На лице кочегара, черном от сажи, сверкнули глаза.
— Не знаю, что… Но Гитлеру мы их не повезем, лучше уж…
Он не успевает договорить — внезапный толчок бросает его вперед: машинист вдруг резко тормозит, скрипят колеса, летят искры.
Впереди на путях — несколько деревьев, что-то вроде наскоро сооруженного и отнюдь не непреодолимого барьера.
Поезд уже послушно остановился перед самым завалом.
Со склона раздаются первые выстрелы.
К паровозу подбегает немецкий солдат.
— Partisanen! Weiterfahren… Weiterfahren![2]
Машинист Гудец высовывается из будки, указывая на завал.
— Нельзя… не видишь?!
— Das ist nichts!.. — кричит солдат. — Nichts! Weiterfahren![3]
Он взбирается на паровоз, доставая пистолет.
— Schnell!.. Schnell! Sofort![4]
Кочегар Ямришко без размышлений ударил его лопатой.
— Иначе с ним не столковаться… — бурчит он, глядя, как тело немца медленно сползает вниз с паровоза.
Стрельба в долине усиливается.
Из-за камней и деревьев партизаны обстреливают транспорт.
Немцы выскакивают из тормозных будок, прячутся за вагонами, залегают за насыпью и отвечают огнем на выстрелы партизан.
Кочегар и машинист, не обращая внимания на стрельбу, бросаются открывать вагоны; из них выскакивают заросшие узники и разбегаются в разные стороны.
Там, наверху, на склоне, капитан Федоров кричит партизанам по-русски:
— Точнее цельтесь! Осторожно, чтоб не задеть своих!

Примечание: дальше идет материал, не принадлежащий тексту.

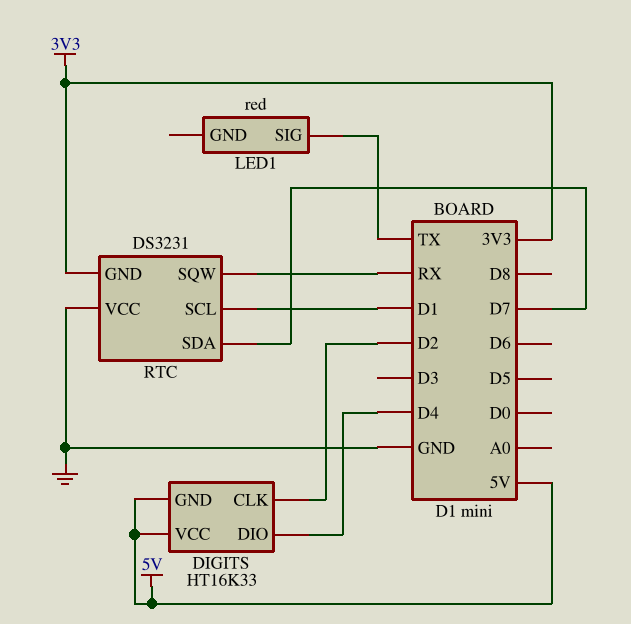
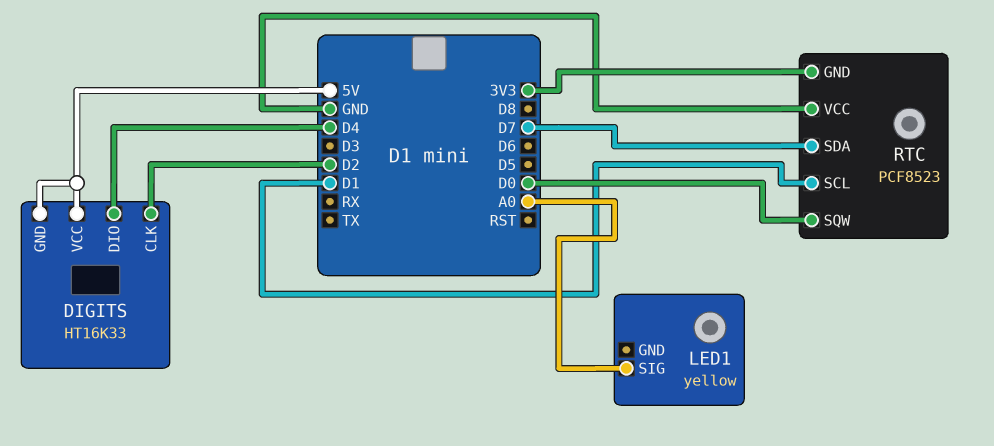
LED1: red -> yellow
LED1 pin SIG: TX -> A0
RTC: DS3231 -> PCF8523
RTC pin SQW: RX -> D0

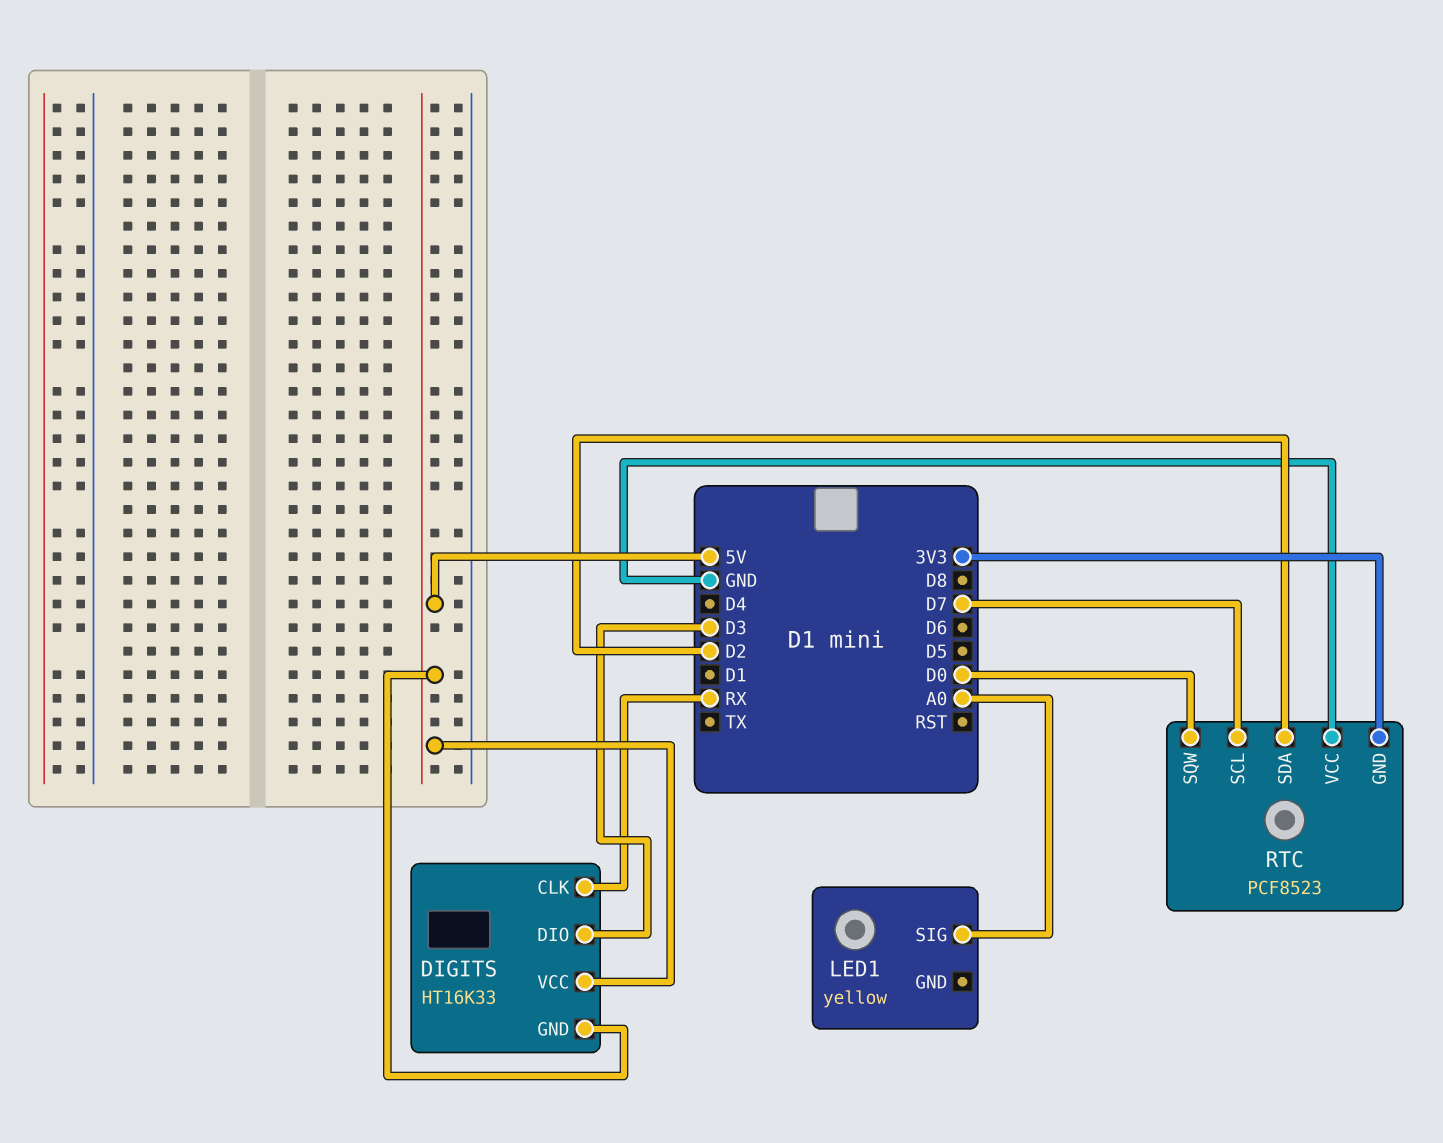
DIGITS pin CLK: D2 -> RX
DIGITS pin DIO: D4 -> D3
RTC pin SCL: D1 -> D7
RTC pin SDA: D7 -> D2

Винцо Пирш лежит под старой сосной. Его худое лицо словно вырезано из дерева. Он посылает из автомата короткие, экономные очереди.
— Ложись! — вдруг кричит он. — Мешаешь!
Эти слова обращены к одному из беглецов, солдату Матушу Сироню: он избрал дорогу вверх по склону, прямо к партизанам.
Матуш прижимается к земле, пули летят над его головой.
— Я ведь мог в тебя попасть, — ворчит Пирш. — Куда ты летишь как сумасшедший?
Солдат, отмахнувшись, еле переводит дыхание.
— Туда, за эту гору… Домой!
Винцо Пирш, продолжая стрелять, ворчит:
— Домой… домой… всем бы только домой!
Но Матуша уже и след простыл: он исчезает в лесу над откосом.
Пирша охватывает злость.
— Ты что? — кричит он ему вслед. — Думаешь, у других нет жены?!
И, выругавшись, продолжает стрелять.
Бой за освобождение транспорта продолжается.
Матуш поднимается по горе, покрытой еловым лесом, сокращая путь: видно, что здесь он смог бы идти и с завязанными глазами.
Лес начинает редеть, в просветах виднеются зеленые луга, которые спускаются к деревне.
Небольшой белый костел, деревянные дома с гонтовыми крышами, огороды, за гумнами — полоски полей; над лугами темнеют леса, а выше их темно-зеленой полосы — полонина.
Ветерна полонина над Яворьем.
Сюда и мечтал вернуться солдат; теперь он одним взглядом обнял все: полонину, луга, долину и деревню внизу, — и его глаза засветились каким-то суровым удовлетворением.